Hmmm. Last time I checked, Moto and Nokia weren't carriers. Wouldn't the Economist think it just slightly noteworthy that the carriers spend billions building the network, and the handset operators (i.e. the edge) get the value through increased handset functionality and prices?
(Did I ever mention I once had a student job in the kitchens of a posh private hospital? I once was told to scrape mildew off carrots using the industrial potato scrubber. It was good experience for working in telecom.) Anyway, inspecting the next unappetising morsel...
But there are signs that Hutchison 3G, a new operator that has launched 3G services in several European countries under the “3” brand, is already leading the European market down this path, notes Mr Thelander: in some cases, 3 offers voice calls for a fifth of the price of its rivals. Further pressure on pricing, argues João Baptista of Mercer Management Consulting, will come as fixed-line operators combat the flight of voice traffic to mobile with ultra-low-cost telephony services based on “voice over internet protocol” (VOIP) technology. With price cuts, he says, “someone starts, and then you can't stop it.”

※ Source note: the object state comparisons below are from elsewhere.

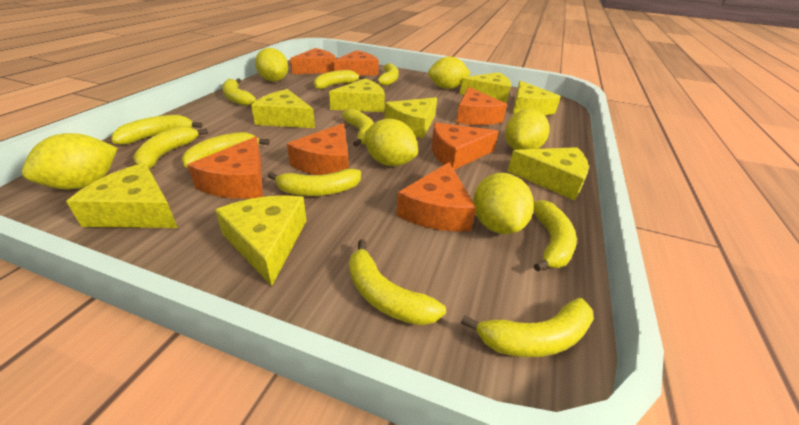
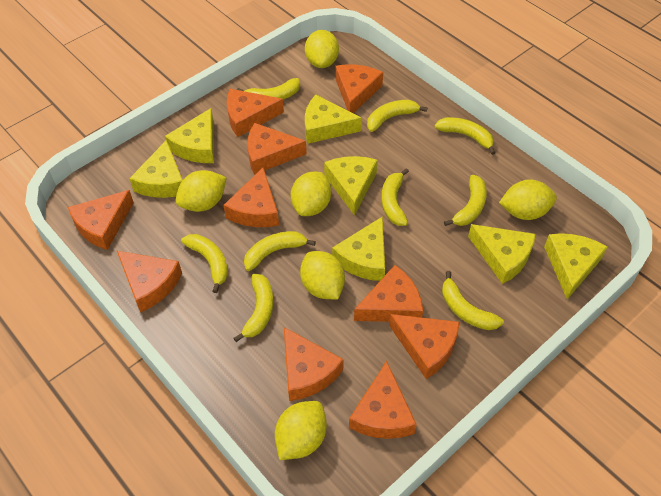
orange cheese: 7 -> 10
yellow banana: 11 -> 9
yellow cheese: 8 -> 7

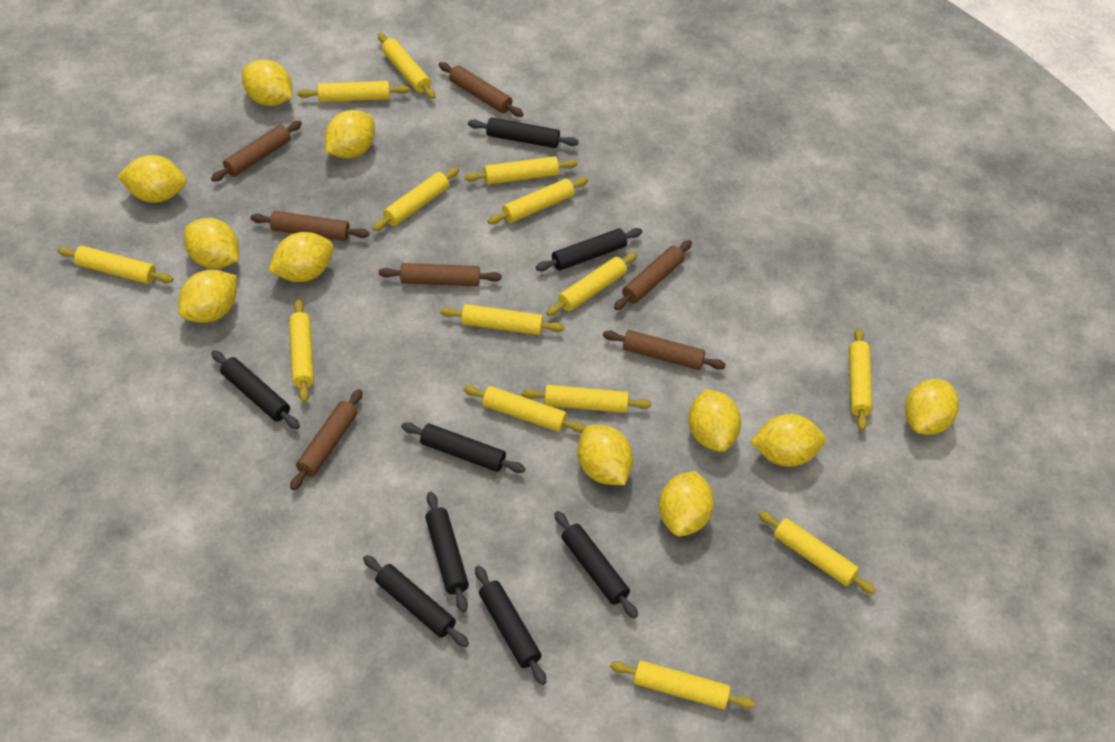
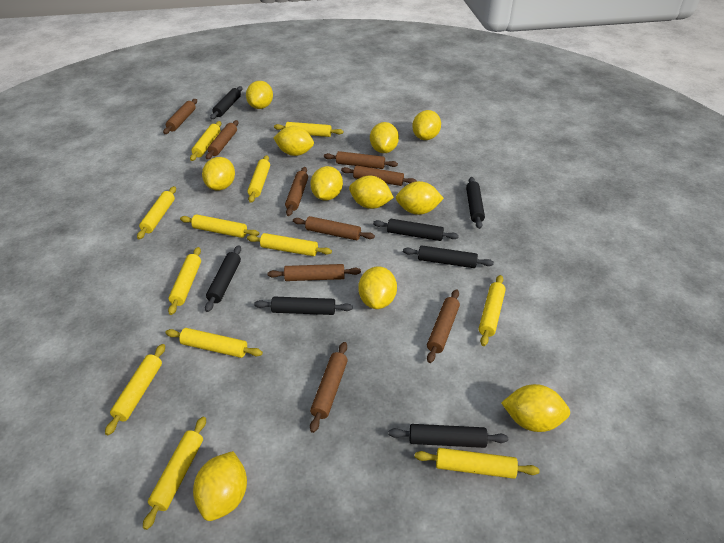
black rolling pin: 8 -> 7
brown rolling pin: 7 -> 9
yellow rolling pin: 14 -> 12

Ooh! The real story about 3 comes in two parts. The first (and boring bit) is a failure to execute on the technology and network rollout, as well as a marketing misfire. The interesting bit is how they're created a packet walled garded that nobody uses because the carrier is the last one to really know what the customers really want out of the network. The desire for control killed the need for serendipitous success.
Curling our noses in dusgust we swallow the following:
It would be a great irony if, after years of hype about data services, the “killer application” for 3G turned out to be boring old voice calls [from increased network capacity and lower prices]. [...] “Unlike traditional voice service, the adoption of 3G services is very much customer-segment specific,” says Su-Yen Wong of Mercer. The lesson from Japan and South Korea, she says, is that “certain customer segments are interested in video, but others are not—some go for games, others for traffic updates.”
Now, turn the brain into the "on" position, and think... voice is really important, customers are demanding segment-specific functionality, so... we need to roll out new and better voice applications for each segment! Ta da! The purpose of 3G is to be the stupid network for voiceish packets. (Andrew Odlyzko proves E=mc2 with less arm-waving in a number of papers on his web site.)
A final lurch towards the barf-bag:
The calculations being made about the prospects for 3G are further complicated by the fact that the technology is still evolving, making new services possible. [...blah blah...] W-CDMA [...waffle...] CDMA2000-1xEV-DO [...etc. etc....] HSDPA [...uh oh...] TDD-CDMA [...don't laugh...] CDMA450 [...and so on...].
So no mention that pretty much all the above are about to be trashed by ODFM variants that deliver the low-latency MACs that those real-time location and presence-enhanced voice apps will need? Not a dicky bird.
What is it that makes "Paradox of the Best Network" unprintable in the press? Why can't the Economist write an article about the real story, the (futile) battle of the carriers to retain control over the content on their networks while still enabling the creation of a dynamic communications ecosystem?